Stabilité et… stabilité. Les réformes doivent se faire en profondeur, au niveau du « moteur » plutôt que « de la carrosserie », souligne Pascal Lamy. A l’échelle communautaire, il convient de réformer le marché intérieur et les infrastructures. Investir, oui, mais dans une Europe réformée, compétitive. L’enjeu de la compétitivité est de taille au regard de la montée en puissance des pays émergents. Les conférenciers insistent sur l’importance de la stabilité dans cette optique. Une stabilité budgétaire, dans le but de poursuivre le désendettement en particulier dans la zone euro, et une stabilité financière, à travers un meilleur contrôle de la finance et une attention particulière aux risques de bulles. Plus ambitieux, l’Europe doit « compléter » le marché unique, grâce à la signature de traités de libre-échange avec les Etats-Unis ou le Japon, une plus grande flexibilité des structures, et la considération de l’importance du marché digital.

Ne pas négliger l’aspect politique. Le rôle des institutions politiques est essentiel. Unifier les politiques économiques des Etats européens devient une nécessité. Ce processus peut s’appuyer sur la revalorisation du couple franco-allemand, rappelle Gherard Cromme (PDG de Siemiens), mais seulement si la France redevient compétitive et l’égale de l’Allemagne. A l’échelle européenne, il convient d’harmoniser les politiques fiscales et rendre la fiscalité de l’épargne plus incitative, tout en harmonisant la législation du travail. Réévaluer la politique énergétique et industrielle est un objectif crucial. Mieux, il faudrait que le politique reprenne le pas sur l’économique, en recentrant le pouvoir décisionnel. Comment 28 pays peuvent-ils réellement prendre des décisions en commun ? Peter Ricketts (ambassadeur du Royaume-Uni en France) défend le retour du principe de subsidiarité. Il laisse cependant l’auditoire dubitatif lorsqu’il soutient que le Royaume-Uni se sent « profondément européen ».

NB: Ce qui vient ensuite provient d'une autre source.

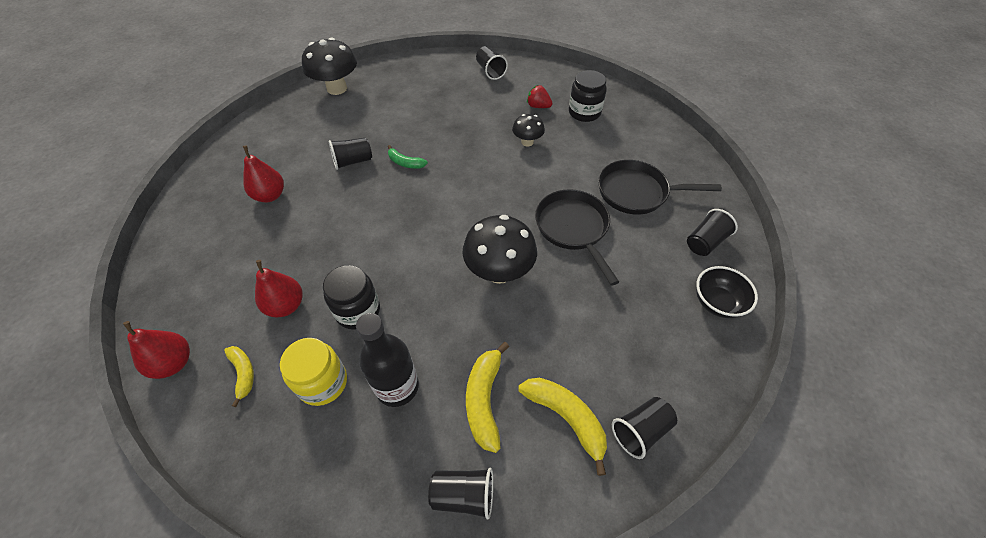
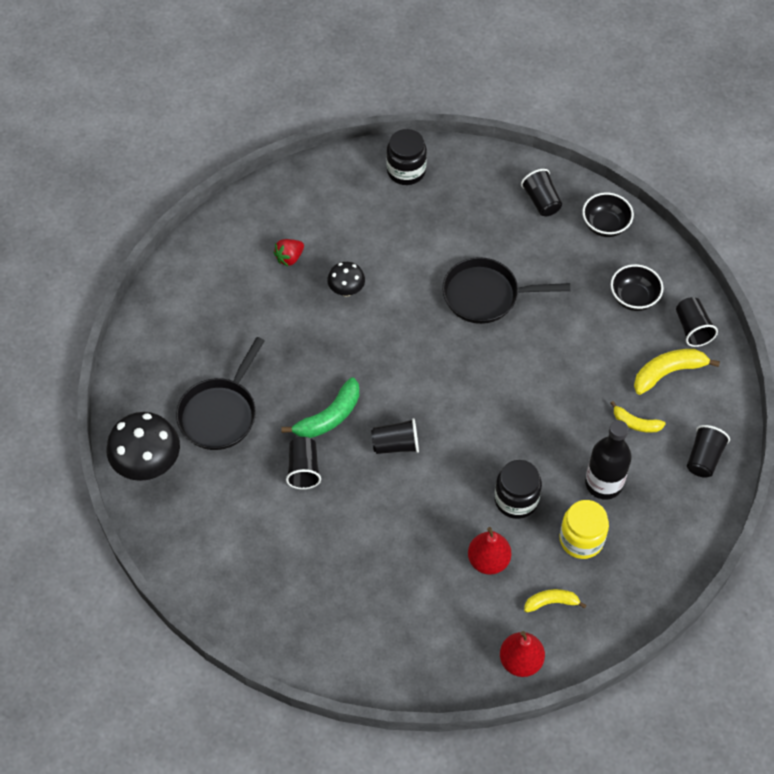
camera: 70 degrees left, 5 degrees up
(270, 195) = (326, 562): red pear -> none
(405, 163) = (329, 417): green banana -> green banana, size x1.62
(484, 400) = (635, 423): yellow banana -> yellow banana, size x0.62
(490, 71) = (196, 283): black cup -> black cup (395, 445)
(499, 272) = (514, 373): black mushroom -> none
(584, 112) = (321, 218): black jar -> black jar (406, 171)
(637, 192) = (461, 224): black pan -> black pan (220, 413)
(644, 354) = (633, 298): none -> black bowl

Consistance, investissement, espoir. L’Europe doit rester consistante et agir dans l’optique des mesures qu’elle a annoncées. Lorsque la France et l’Allemagne, en 2003, brisent leur promesse de rester en dessous des 3% de déficit par an, les deux pays signent l’arrêt de mort du respect des traités européens. Il faut savoir rester consistant. Plus important encore, il convient d’agir, comme le martèle Patrick Artus, ne pas « faire des machins pour les intellectuels ». Agir, c’est investir. Le groupe Michelin sert d’exemple en investissant massivement en Europe, car le vieux continent reste un lieu d’investissement particulièrement qualitatif. Abandonner l’Europe, « il n’en est pas question », pour Jean-Dominique Senard (PDG de Michelin), ovationné par l’audience. Peut-on espérer que d’autres chefs d’entreprises mènent la même réflexion ? Lorsque Gherard Cromme utilise comme exemple la défaite française en quart de finale de la Coupe du Monde, il essuie quelques huées. Le sourire aux lèvres, il reprend : « Je note cependant que l’Equipe de France Espoir a remporté son match contre celle de l’Allemagne, 3-1, il y a quelques semaines ». Et d’ajouter : « Vous voyez, il y a toujours de l’espoir ».